“Se a morte do Quintana não nos tivesse acontecido, não sei se conseguíamos apurar-nos para os Jogos Olímpicos. Foi um combustível”

Jornalista
Em 2016, tornou-se o selecionador nacional de andebol masculino. Ficou surpreendido com o convite?
Fiquei, sinceramente, não estava à espera. Andava a ver outras opções.
Sentiu um friozinho na barriga?
Eu já tinha sido selecionador de dois países, mas ser selecionador do nosso país é diferente, é uma sensação espetacular. Sempre que canto o hino, ainda hoje, aquilo é… Se calhar as pessoas veem-me a rir, mas é de felicidade. Embora uma vez, num jogo, acho que foi contra a Suíça, tivemos uma situação caricata. Puseram o hino, mas numas rotações acima. Muito rápido. Não conseguimos parar de rir porque não conseguíamos cantar o hino naquela velocidade [risos].
Quando assumiu a seleção, quais os primeiros objetivos que traçou na sua cabeça?

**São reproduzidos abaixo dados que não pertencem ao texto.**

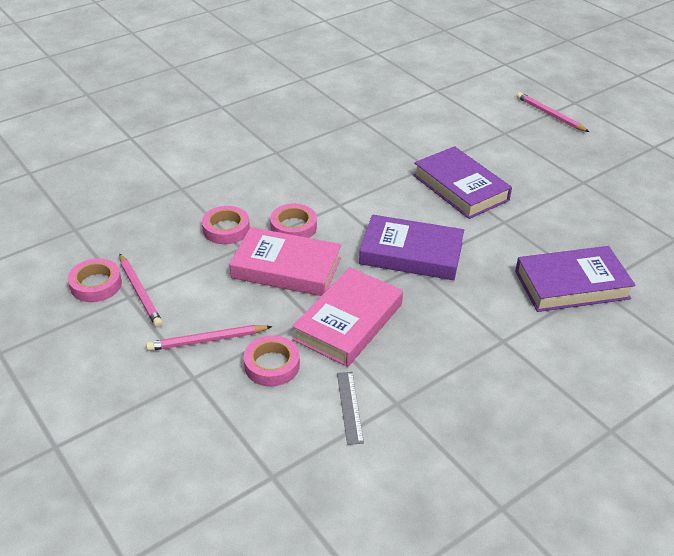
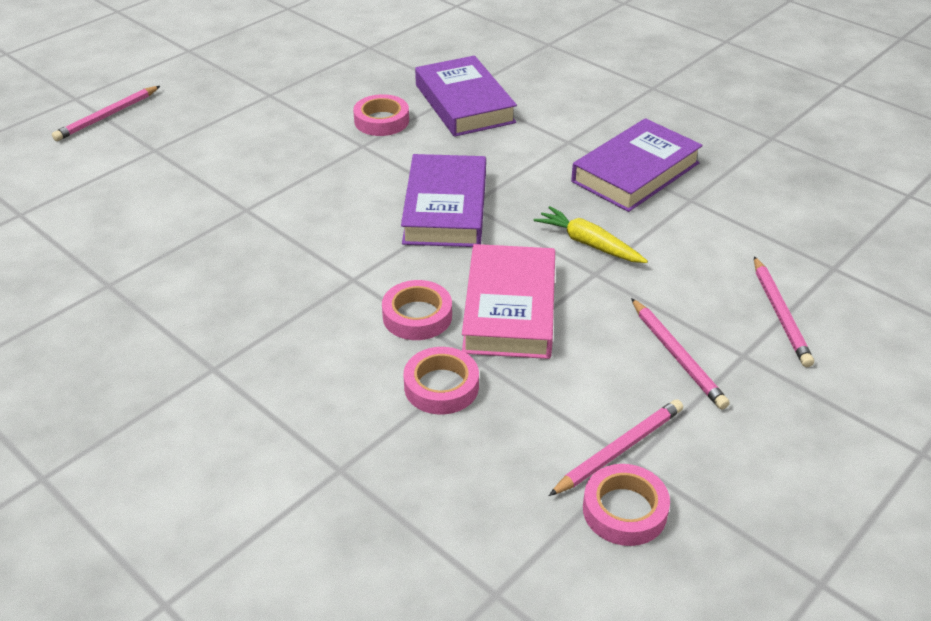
camera: 100 degrees left, 0 degrees up
(227, 415) = (780, 314): none -> pink pencil
(272, 365) = (688, 293): pink tape -> pink tape (381, 121)
(348, 322) = (588, 244): pink book -> yellow carrot
(349, 407) = (714, 229): grey ruler -> none
(460, 188) = (295, 179): purple book -> purple book (635, 172)

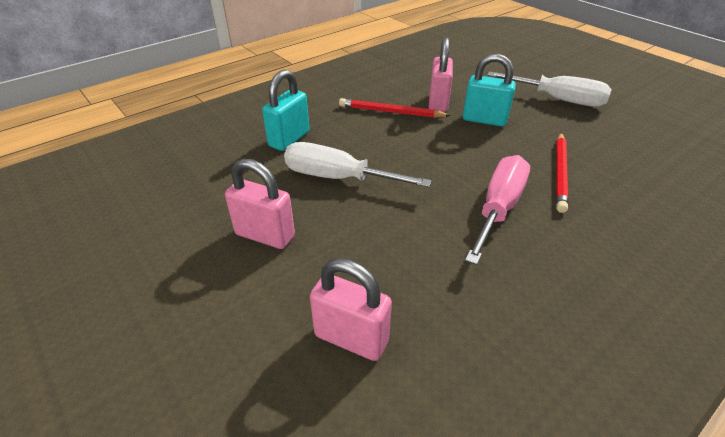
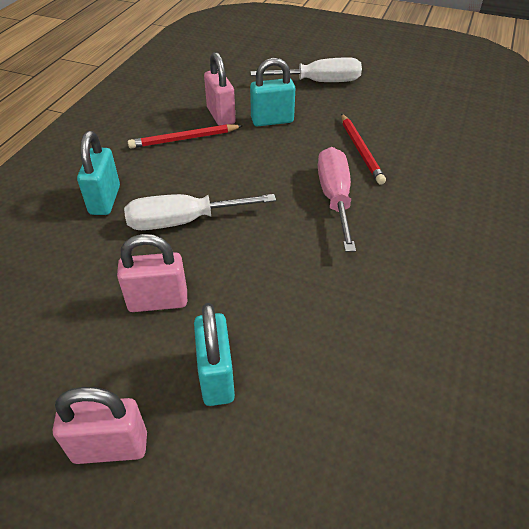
camera: 30 degrees left, 5 degrees up
(260, 324) = (216, 377): none -> turquoise padlock
(351, 338) = (297, 351): pink padlock -> pink padlock (110, 447)

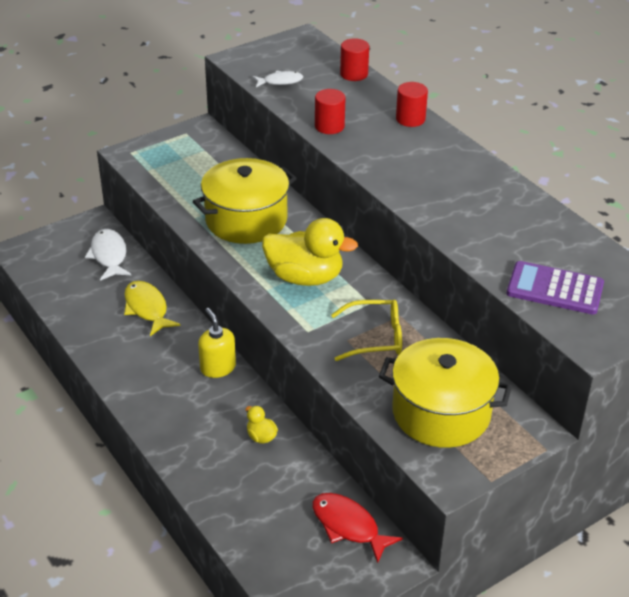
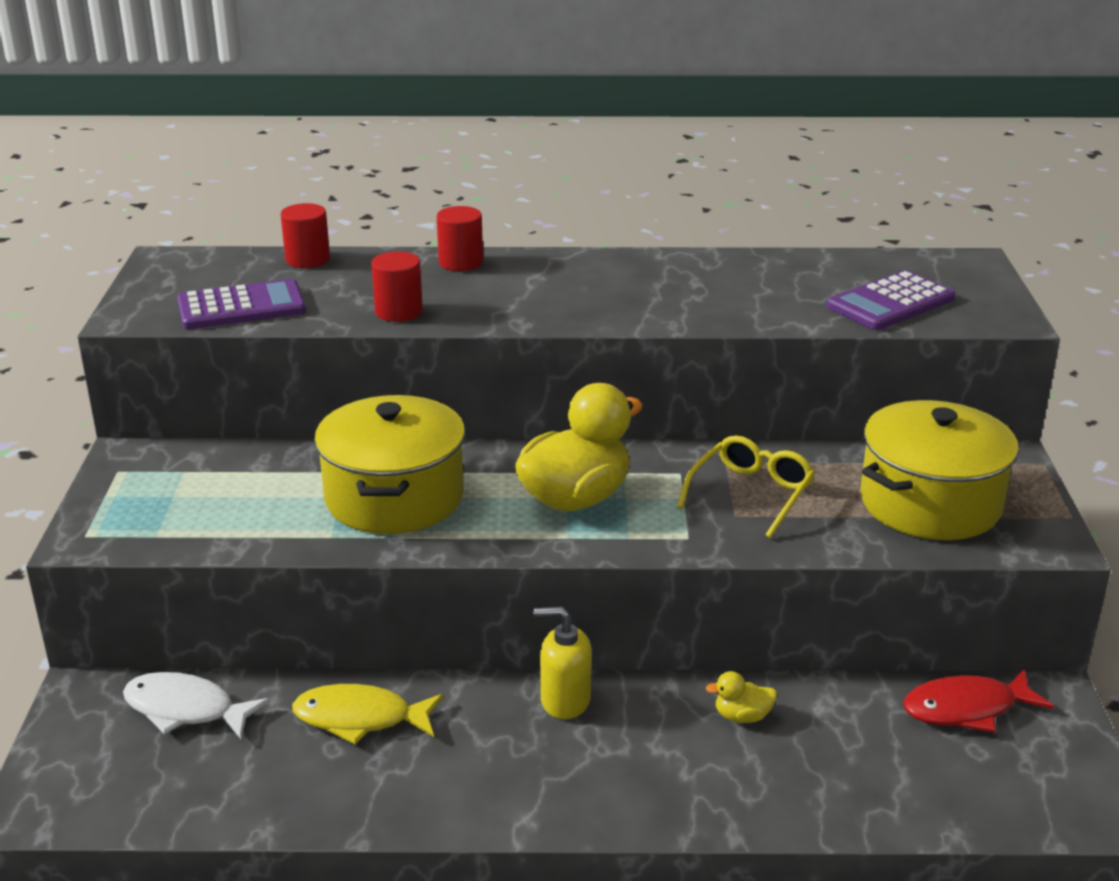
camera: 55 degrees left, 10 degrees down
(280, 81) = (241, 307): white fish -> purple calculator

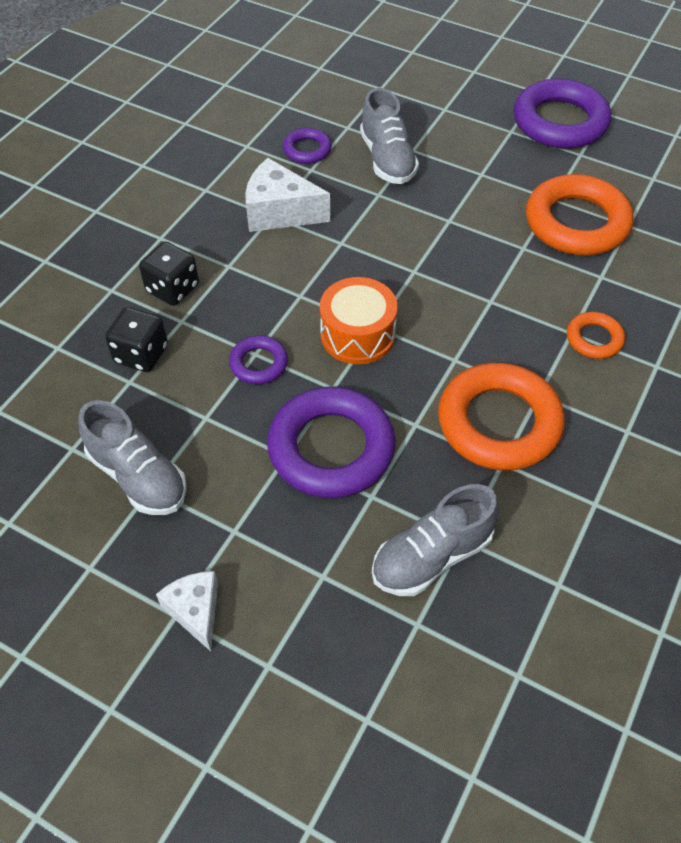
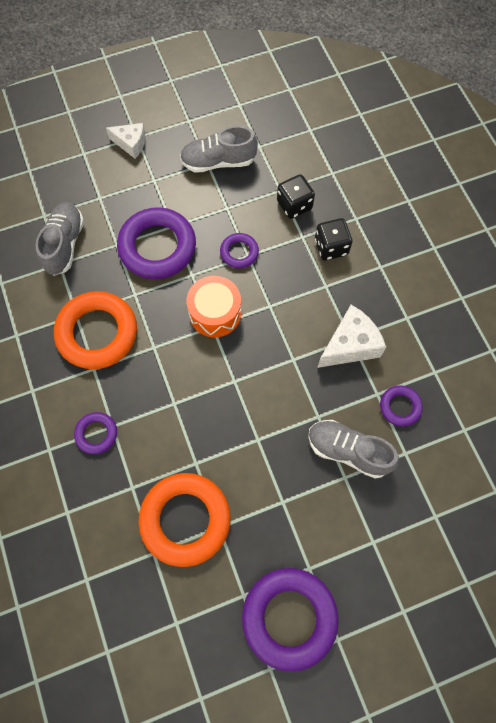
camera: 130 degrees right, 15 degrees up
(594, 339) = (96, 434): orange ring -> purple ring

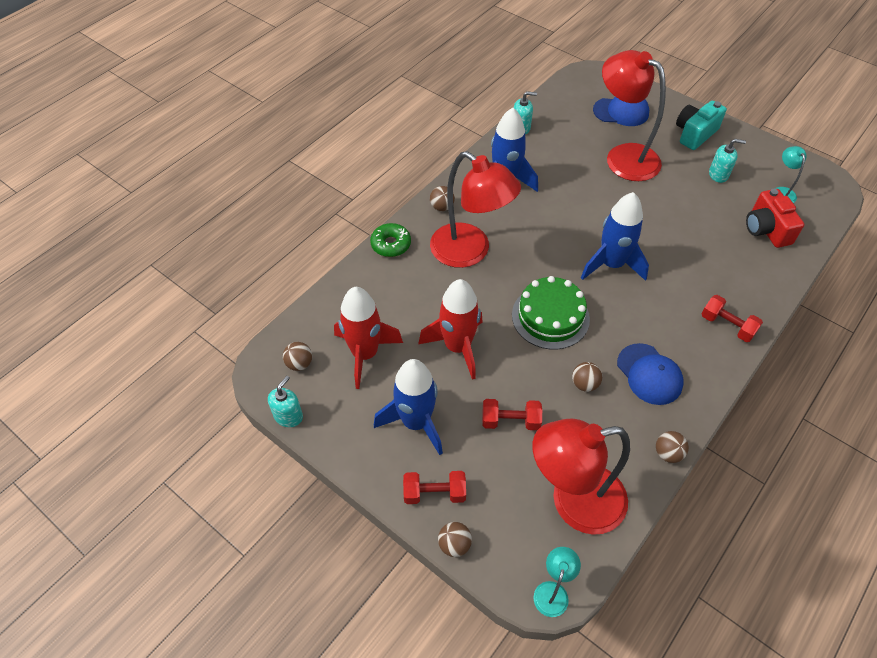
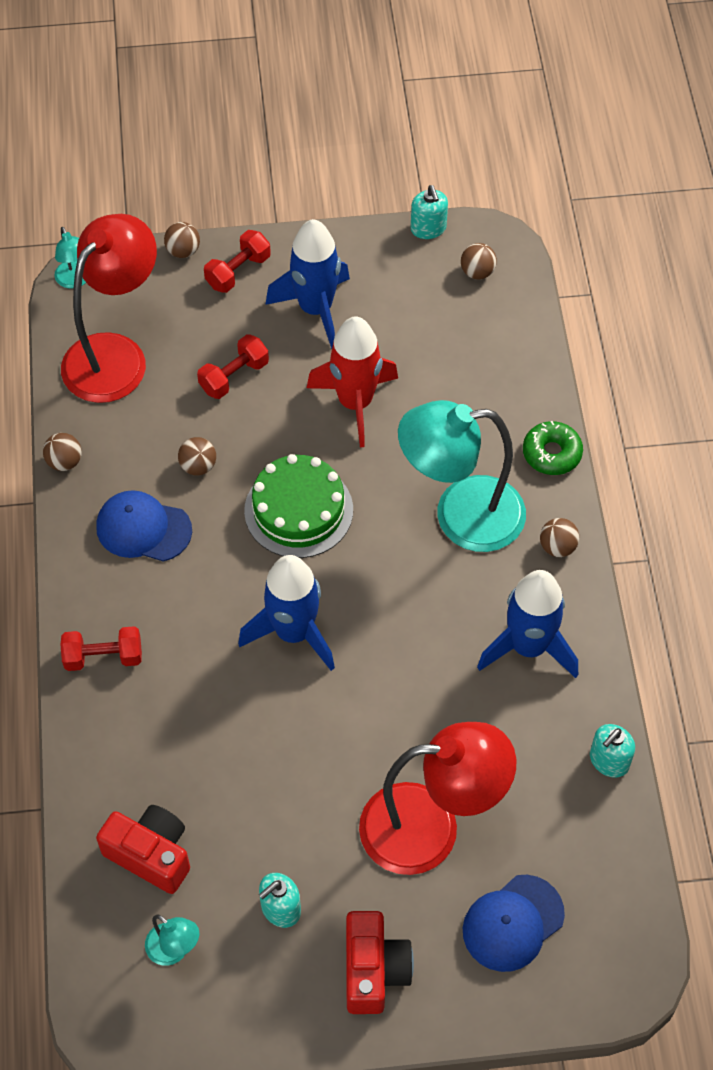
camera: 135 degrees right, 5 degrees up
(365, 354) = (431, 327): red rocket -> none
(470, 252) = (460, 516): red lamp -> turquoise lamp
(694, 134) = (374, 970): turquoise camera -> red camera

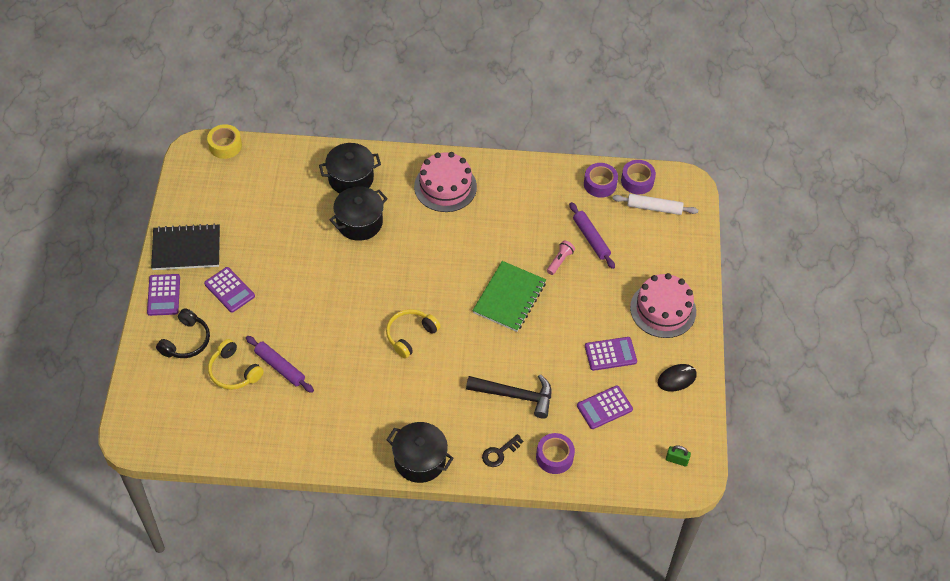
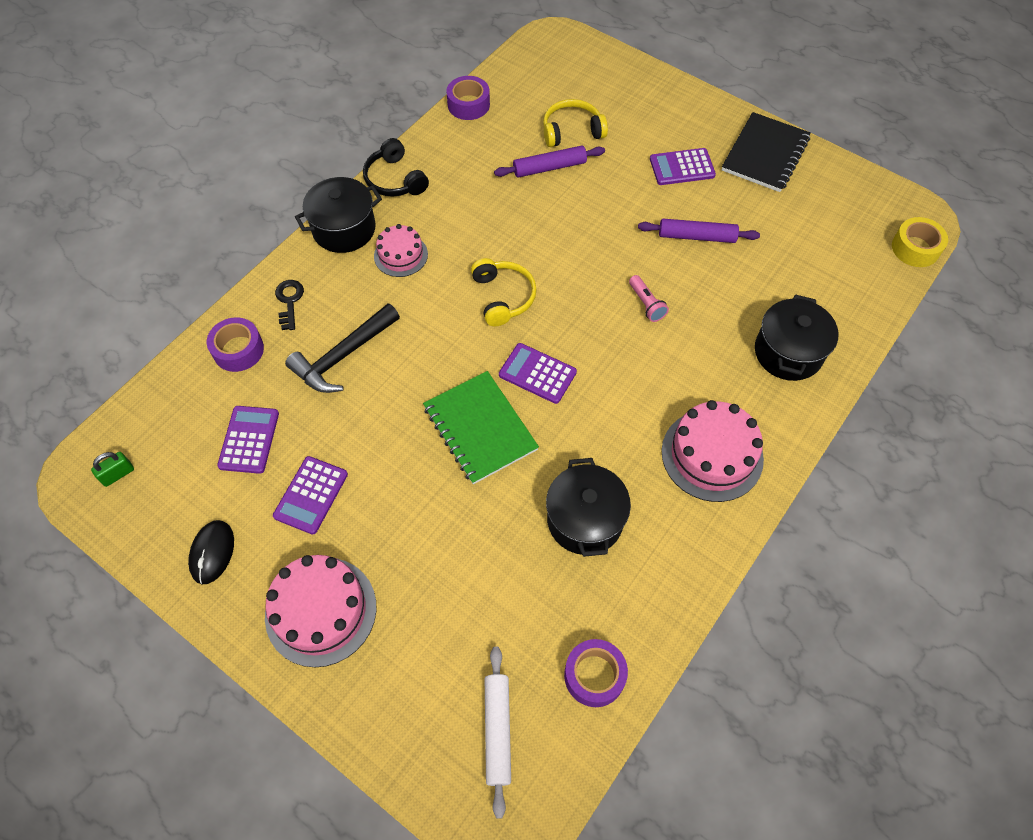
camera: 125 degrees right, 5 degrees up
(163, 295) = (710, 115): purple calculator -> purple calculator (537, 373)
(186, 341) = (637, 110): black headphones -> black headphones (395, 179)
(359, 222) = (707, 327): black pot -> black pot (585, 520)
(417, 412) = (401, 255): none -> pink cake
(560, 261) = (494, 525): pink flashlight -> pink flashlight (646, 304)
(591, 238) = (503, 592): purple rolling pin -> purple rolling pin (697, 236)
(637, 181) = (565, 742): purple tape -> purple tape (468, 104)
(654, 208) = (497, 730): white rolling pin -> white rolling pin turned 45 degrees counterclockwise

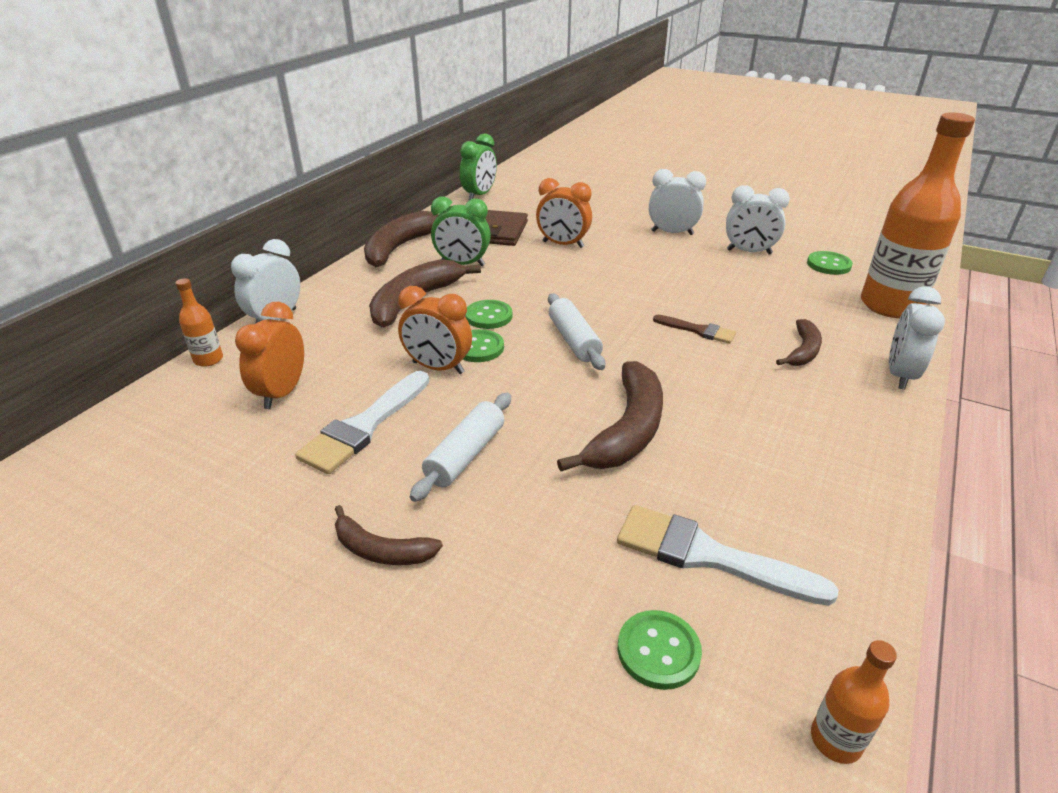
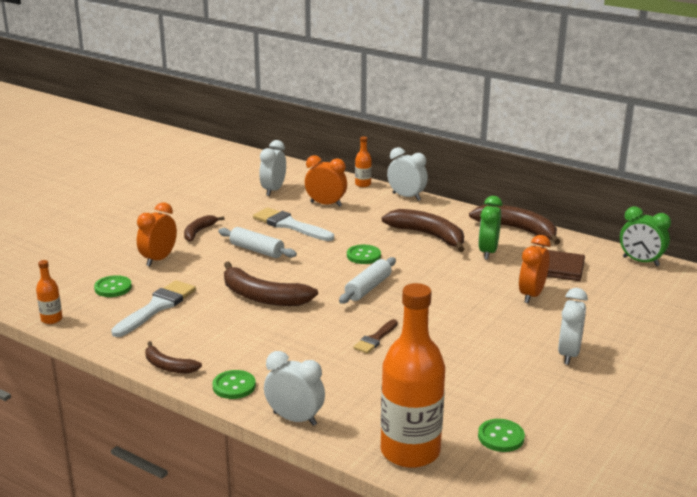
camera: 95 degrees right, 10 degrees down
(438, 368) = (342, 243): orange clock -> orange clock (159, 259)
(488, 316) = (405, 260): green button -> green button (234, 386)
(573, 340) = (368, 288): white rolling pin -> white rolling pin turned 45 degrees counterclockwise
(749, 252) = (527, 392): white clock -> white clock (273, 190)
(803, 351) = (338, 380): brown banana -> brown banana (168, 366)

Eu tinha visto os jogos que Portugal tinha feito com a Islândia. O falecido Quintana fez um jogo brutal, mais de 20 defesas, e mesmo assim Portugal não conseguiu ganhar. Senti que podia haver mais alguma entrega ao jogo da parte dos jogadores, pareceu-me que não estavam a dar tudo e que podíamos fazer um bocadinho mais, com todo o respeito que tenho pelo treinador que estava antes de mim. Isto não tem a ver só com o treinador, tem a ver com tudo. Como agora, se fazem as coisas bem, ou mal, não tem só a ver comigo. Por isso, quando aceitei o convite, a minha preocupação foi indagar o que é isto de vir à seleção para aquela malta.
A que conclusão chegou?
Percebi que eles vinham para perder. O mindset deles era, lá vamos nós perder outra vez. Até o esquema corporal deles a entrar no estágio o demonstrava. Eu via que iam fazer um frete, porque os colegas dos clubes iam descansar e eles iam para mais uma semana de trabalho com a seleção e ainda por cima para perder. Foram muitos anos a perder, 18 anos sem ir ao Mundial e 15 anos sem ir aos Europeus, sempre o mesmo grupo de jogadores ou a variar pouco. Aquilo já estava enraizado.
Como conseguiu mudar esse mindset?
Primeiro com alguma paciência, mas, ao mesmo tempo, com algumas atitudes que eu também tinha e que hoje não tenho. Andar aos pontapés às coisas e a insultar, entre aspas, toda a gente. Eu parecia um maluco. E às vezes perguntava: “Mas eu tenho que ser maluco ou parecer um gajo maluco para nós mudarmos todos isto? Tenho de andar aqui aos pontapés a insultar toda a gente? Que é isto?” Eu próprio não gostava de ter aquele tipo de comportamentos, mas recordo-me que naqueles dois primeiros anos tive este tipo de atitude. Mas pouco a pouco o mindset mudou.